When asked to join a second season of “Big Little Lies,” Meryl Streep didn’t hesitate.
“[My agents] asked me, ‘don’t you want to read it?’ And I said no,” the actor laughed, sitting alongside her co-stars Wednesday at the Wing Soho in New York City. “The first season was the greatest thing on television.”
In a conversation moderated by “Vanity Fair” editor-in-chief Radhika Jones, Streep joined stars Reese Witherspoon, Nicole Kidman, and Laura Dern hours before their season 2 premiere to discuss their experiences with the celebrated HBO drama and why they were so determined to bring it back. (Co-stars Shailene Woodley and Zoe Kravitz were unable to attend, but Witherspoon enthused about Kravitz’s character getting to explore her relationship with her mother, played by Crystal Fox, while Streep gushed that “Shailene is just a miracle in this.”)
“You get to explore [the characters] and the consequences on a deeper level,” said Kidman of the decision to continue after the climactic finale, which coincided with the end of Liane Moriarty’s novel and was originally meant to end the series. “You see their lives unfold in a much deeper way.”
Another big part of the decision to return was the huge reaction the show received. “The year at the Golden Globes when Oprah gave that incredible speech…and we were able to go up there and talk about this show was truly one of the greatest moments of my life and career,” Witherspoon said.

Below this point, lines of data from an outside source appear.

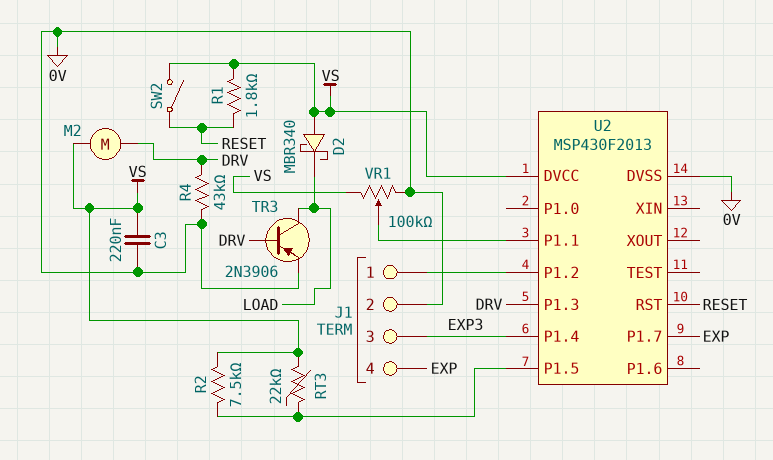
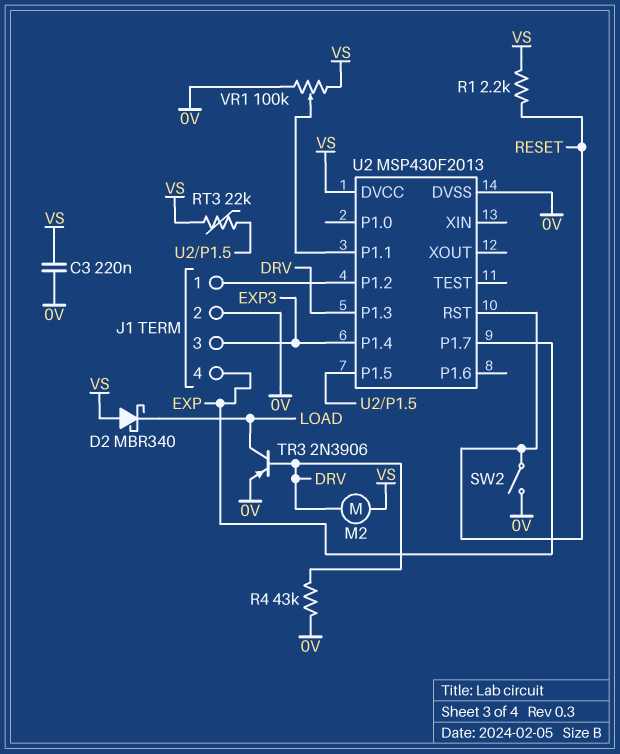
R1: 1.8k (RESET, VS) -> 2.2k (RESET, VS)
R2: 7.5k (U2/P1.5, VS) -> none
SW2: switch (RESET, VS) -> switch (0V, RESET)

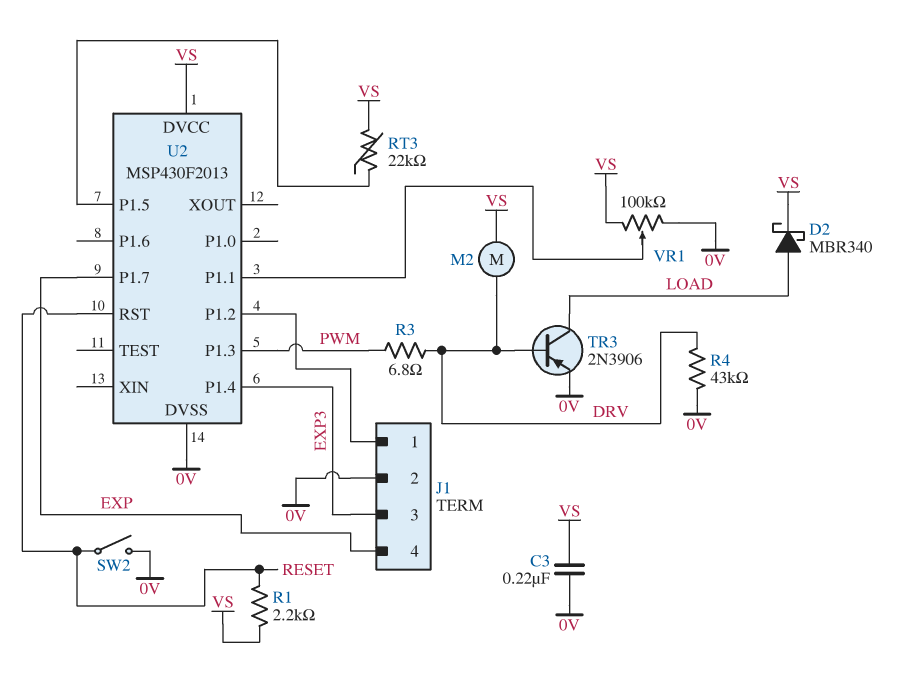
D2: schottky MBR340 (A VS, K LOAD) -> schottky MBR340 (A LOAD, K VS)
R3: none -> 6.8 (DRV, PWM)
U2 pin P1.3: DRV -> PWM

Plus, as they all agreed, “Big Little Lies” represented a rare treat in their careers when they got to collaborate with many women rather than be the sole female voice on set; the fact that they even get along well enough to have an ongoing group chat is a bonus. (While they wouldn’t reveal the content of their conversations, Kidman at least allowed that she’s the most enthusiastic emoji user, while Witherspoon said that she “likes a gif.”)
Still, Dern admitted that the wide reach of “Big Little Lies” surprised her. “In my narrow-minded perception, and perhaps cellular perception that comes with some sexism, I thought, ‘well, women will watch the show.’ Which is not okay!” she exclaimed. “Because men loved the show! Frat boys love the show, teenagers loved the show. We all want authentic stories.”
In that respect, Streep continually emphasized her appreciation for Witherspoon and Kidman banding together to get “Big Little Lies” made in the first place. “I am of a generation that waited to be asked to dance,” Streep said, “but I’m so admiring of you for getting out in front of stuff, for being on the balls of your feet, for seeking out material.”
The cast also discussed the impact of how the series tackled domestic violence, a purposeful turn given that the Wing talk was presented in partnership The National Network to End Domestic Violence (NNEDV). After playing her character Celeste, who was abused by her husband (Alexander Skarsgaard), Kidman says she has become much more aware of the realities of domestic violence and was “suddenly able to hear the stories and be a voice for a lot of those stories.” Still, she didn’t want Celeste to get past her trauma too quickly in the second season. “I was adamant that she wasn’t a superhero,” Kidman said. “You’re going to see her navigating that path.”
Above all, everyone agreed, the best part about making a second season of “Big Little Lies” was the opportunity to dig deeper into the lives of (as Streep put it) “very complicated, flawed, hysterically funny but tragic women.”
“For all of our lives as little girls, we grew up reading all the books that had male protagonists…we spent all our lives living through [them],” Streep said (adding later that she never wanted to be “Wendy or Tink….I wanted to be Peter Pan!”).
“The hardest thing is getting men to watch a story where they put themselves in the bodies of protagonists who are female,” Streep continued. “It’s almost an impenetrable act of imagination for any men. [But] ‘Big Little Lies’ crossed over. They could feel what you felt. That’s an amazing gift to humanity.”